ワークショップでは、SPIDERモデルの一連を体験することがねらいでエンリッチメント概論や行動観察など丁寧にレクチャーを受けてからの実習でした。今まで読んだり聞いたりだけでは分からなかった様々なことが一連を体験することで様々実感することができました。まず、「ただ行うだけ」なのはもったいなく、ちょっとだけ準備をすればSPIDERモデルもより易しく回すことに繋がるということです。目標設定は、当然のことだと思います。しかし、どのような行動を引き出すために行うかの目標設定をすることで、改めて対象動物が日々ある刺激に対してどのような行動を発現したことがあるのかを考える必要があり、その振り返りが成功への近道になると思いました。加えて、対象動物の日々の暮らしに必要なこと(例えば活動量、採食の内容、生活リズムなど)も見返すこともエンリッチメントを行うときに大ヒントになることを実感しました。(ちょうど先日国際エンリッチメント会議に参加するためにコロンビアに行かれていたSHAPE-Japanの小倉先生にお話を伺ったところでした。動物の野生下での様子を聞き、対象動物の本来の生態を知ること、何をどのように食べて、どのような生活をしているのかを知ることが非常に大事だと再認識しました。)

また評価するための観察も今回は参加者全員で行いましたが、スキャンサンプリングのルールさえすり合わせておけばいつでも・だれでもできるということで行動観察のデータを取りやすくなると思いました。さらに、今回の実習でSPIDERモデルを行って、評価する際に環境作りをより良くするための改善方法もたくさん出てきて、目的の問題を解決する方法に対しても、今回はフィーダーを設置しましたが、これとは違う角度の手段として逃避場を作るなども挙げられたことが驚きでした。また、フィーダの利用に伴い、動物の足裏には影響はないのかなど安全対策のことも話題に挙がりました。この再調整の機会が「ただ行うだけ」では得られない、よりよいエンリッチメントにつながると実感できました。

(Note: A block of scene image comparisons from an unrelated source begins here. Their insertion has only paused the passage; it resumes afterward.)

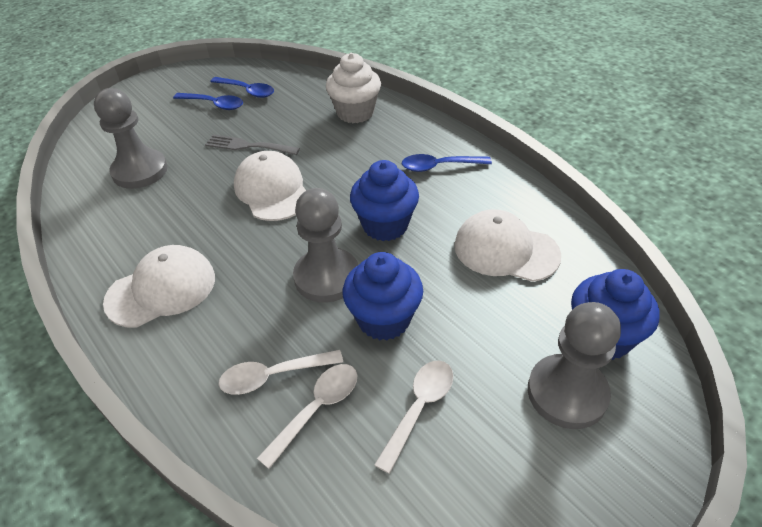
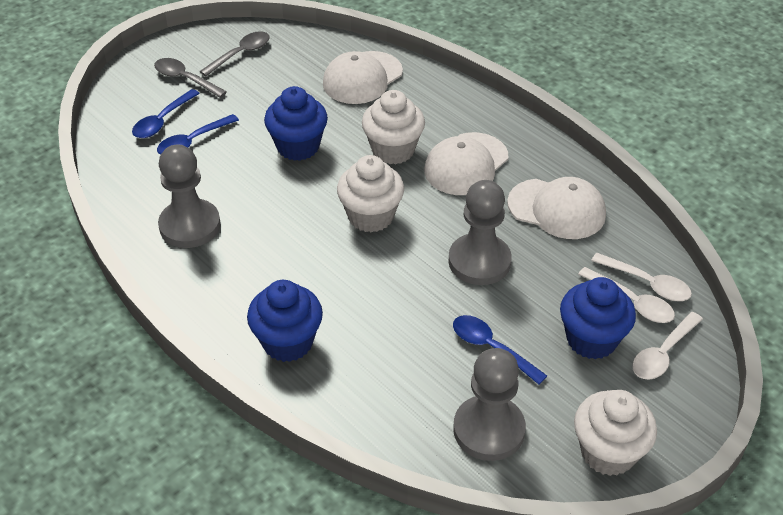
grey fork: 1 -> 0
grey spoon: 0 -> 2
white cupcake: 1 -> 3

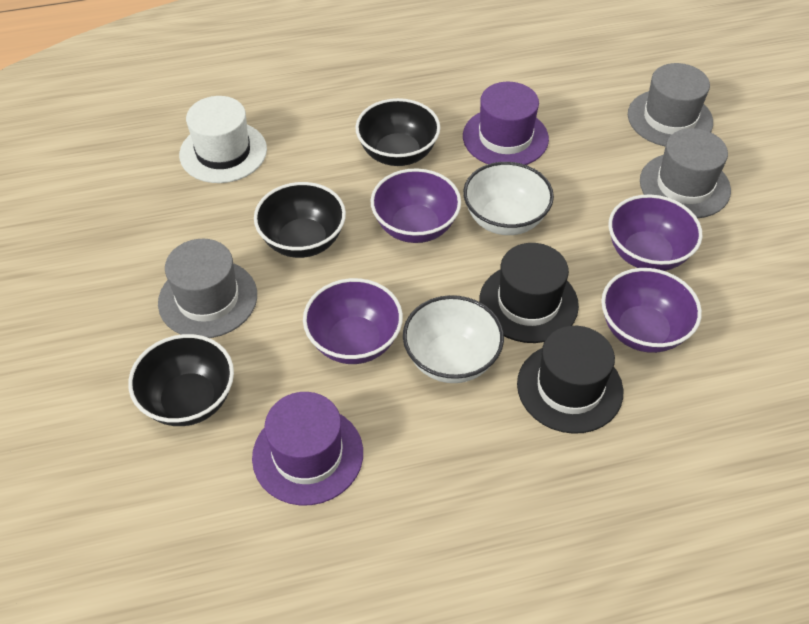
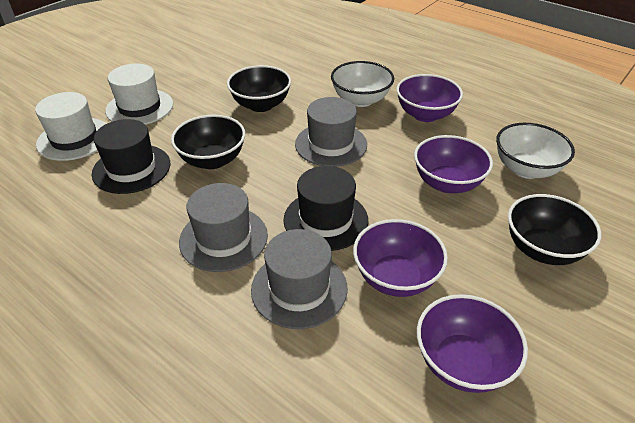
purple hat: 2 -> 0
white hat: 1 -> 2

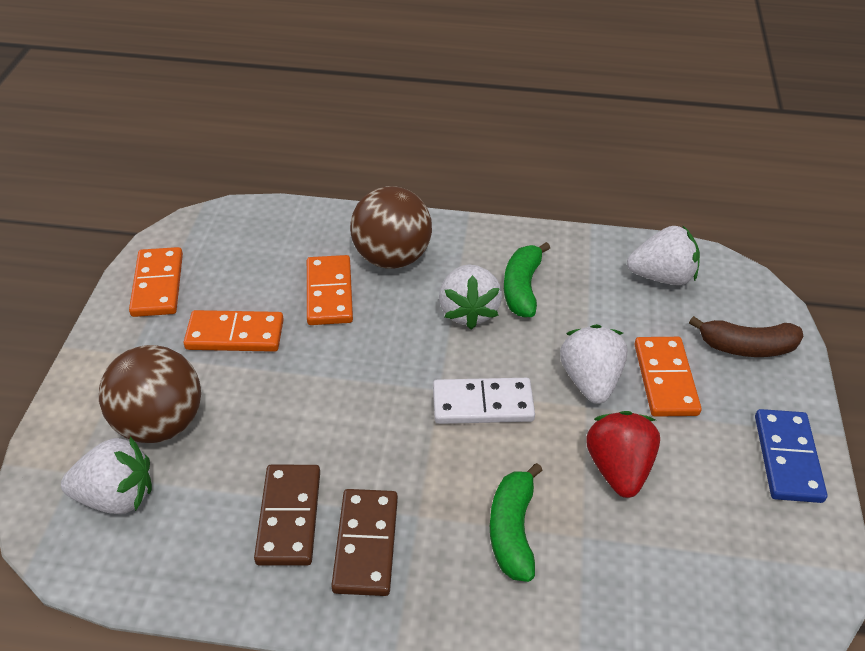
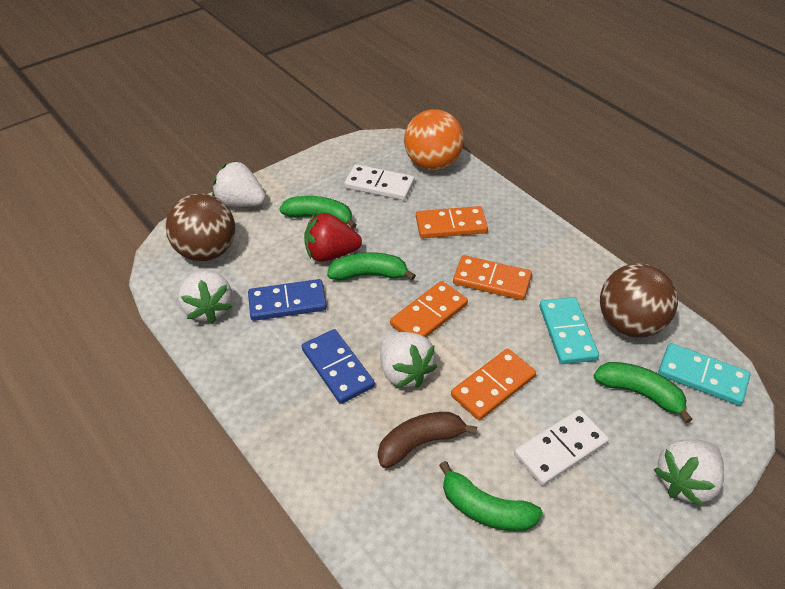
blue domino: 1 -> 2
brown domino: 2 -> 0
green banana: 2 -> 4
orange ball: 0 -> 1
turquoise domino: 0 -> 2
white domino: 1 -> 2

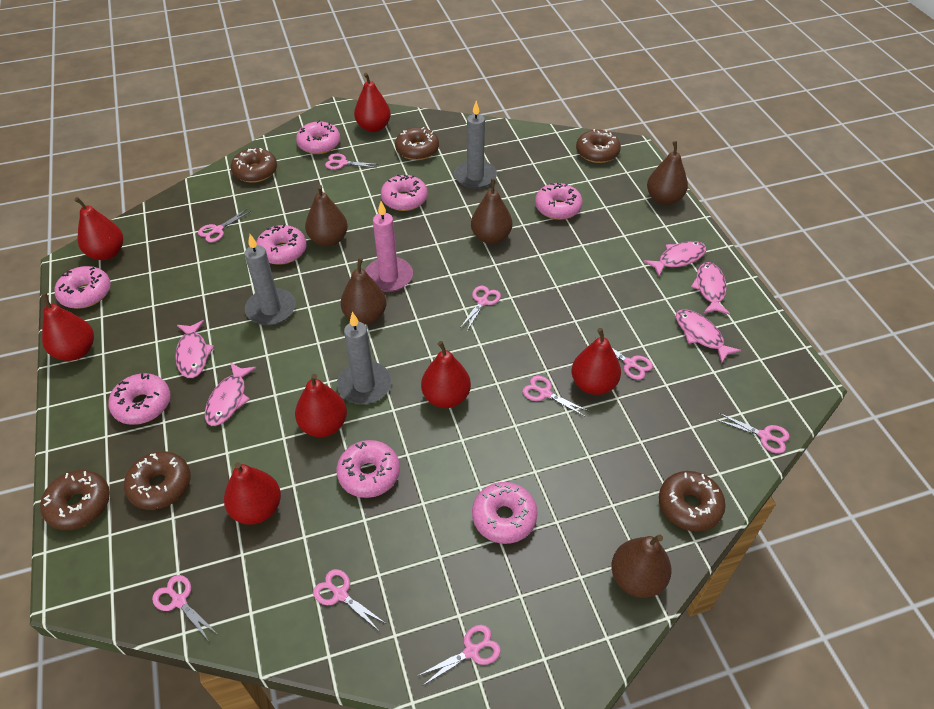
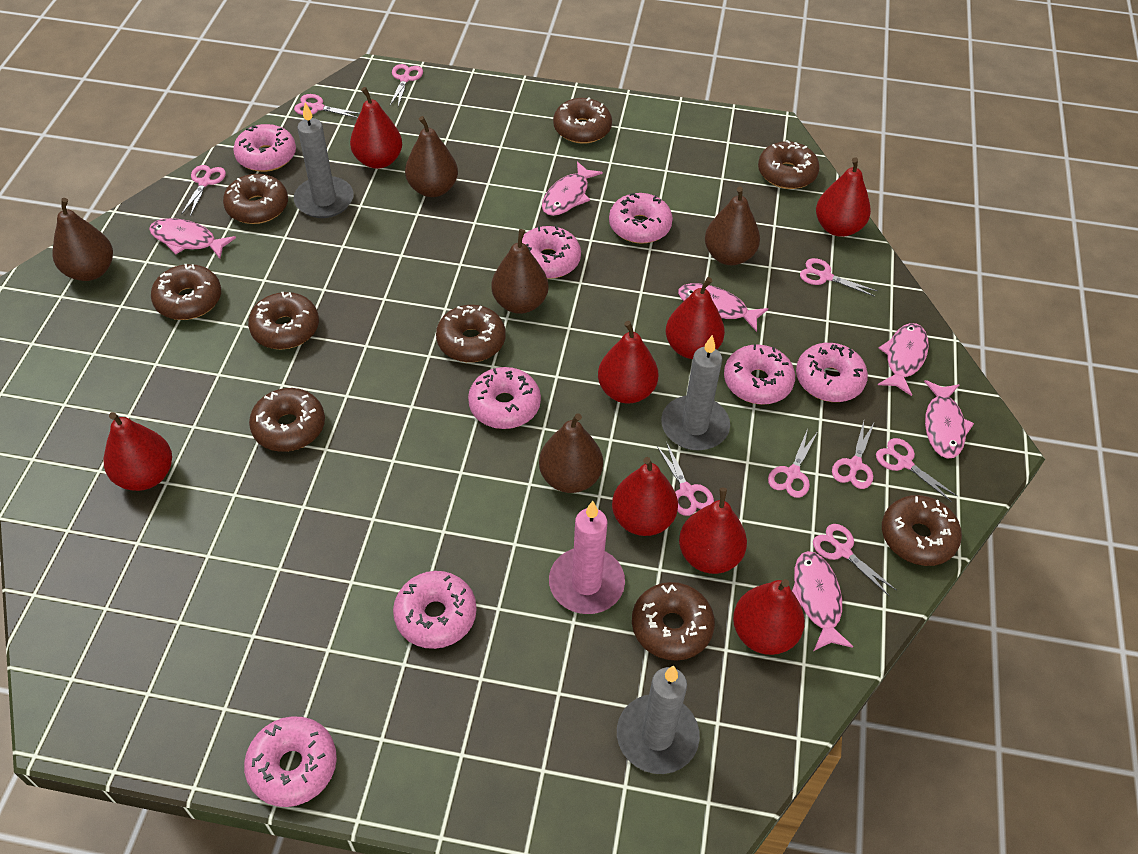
brown donut: 6 -> 9
pink fish: 5 -> 6
red pear: 7 -> 8

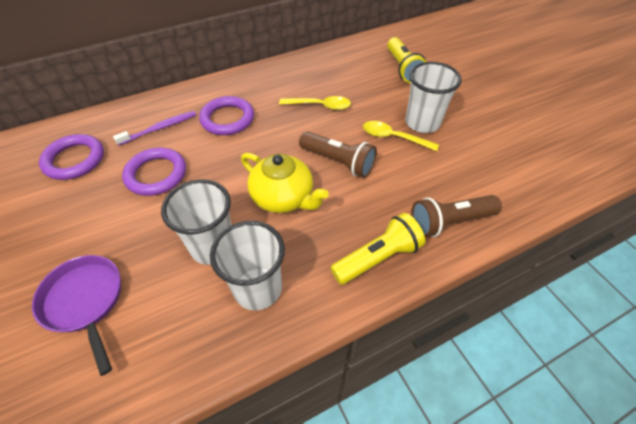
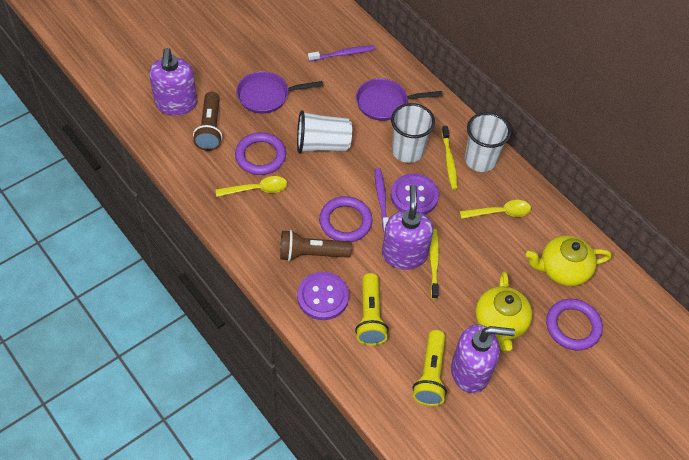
purple button: 0 -> 2
purple pan: 1 -> 2
purple soap dispenser: 0 -> 3
purple toothbrush: 1 -> 2
yellow teapot: 1 -> 2
yellow toothbrush: 0 -> 2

今回のワークショップに参加して一番感謝したいことは、いろんな方々と交流させてもらえたことでした。実習中もディスカッションでもより良い環境づくりのための様々なアイデアをうかがえました。このような機会を設けてくださったKOAZAK事務局、熊本市動植物園のみなさま、誠に感謝いたします。また、子(ネズミ)班のみなさまには、何も知らないし出来ない私にものの使い方やコツをやさしく教えてくださいました。講師兼子班リーダーの荒井さんにはエンリッチメントの極意や小倉先生との活動のことなど実例を教えていただきました。伴さんには、SPIDERモデルを継続的に行われいらっしゃるお話や簡単なエンリッチメントなど教えていただきました。SHAPE-Japanの木岡さんには、エンリッチメントのこともですが、栄養管理の相談にも乗っていただき、給餌内容を見直すきっかけになりました。ワークショップのはじめに伊藤先生の行動観察のレクチャーがあって、大学の授業が遠い記憶でしたが、復習ができスムーズに取り込むことができました。本当にありがとうございました。このような機会があれば、またぜひ参加させていただきたいと思います。そして、私の拙い文章を読んでくださったみなさまもぜひとも参加されてみてはいかがでしょうか。

 

河野(こうの)めぐみ

鹿児島市平川動物公園 飼育展示係

2014年3月まで北里大学獣医学部に在籍、そこで小倉匡俊先生に出会い、SHAPE-Japanの活動を知りました。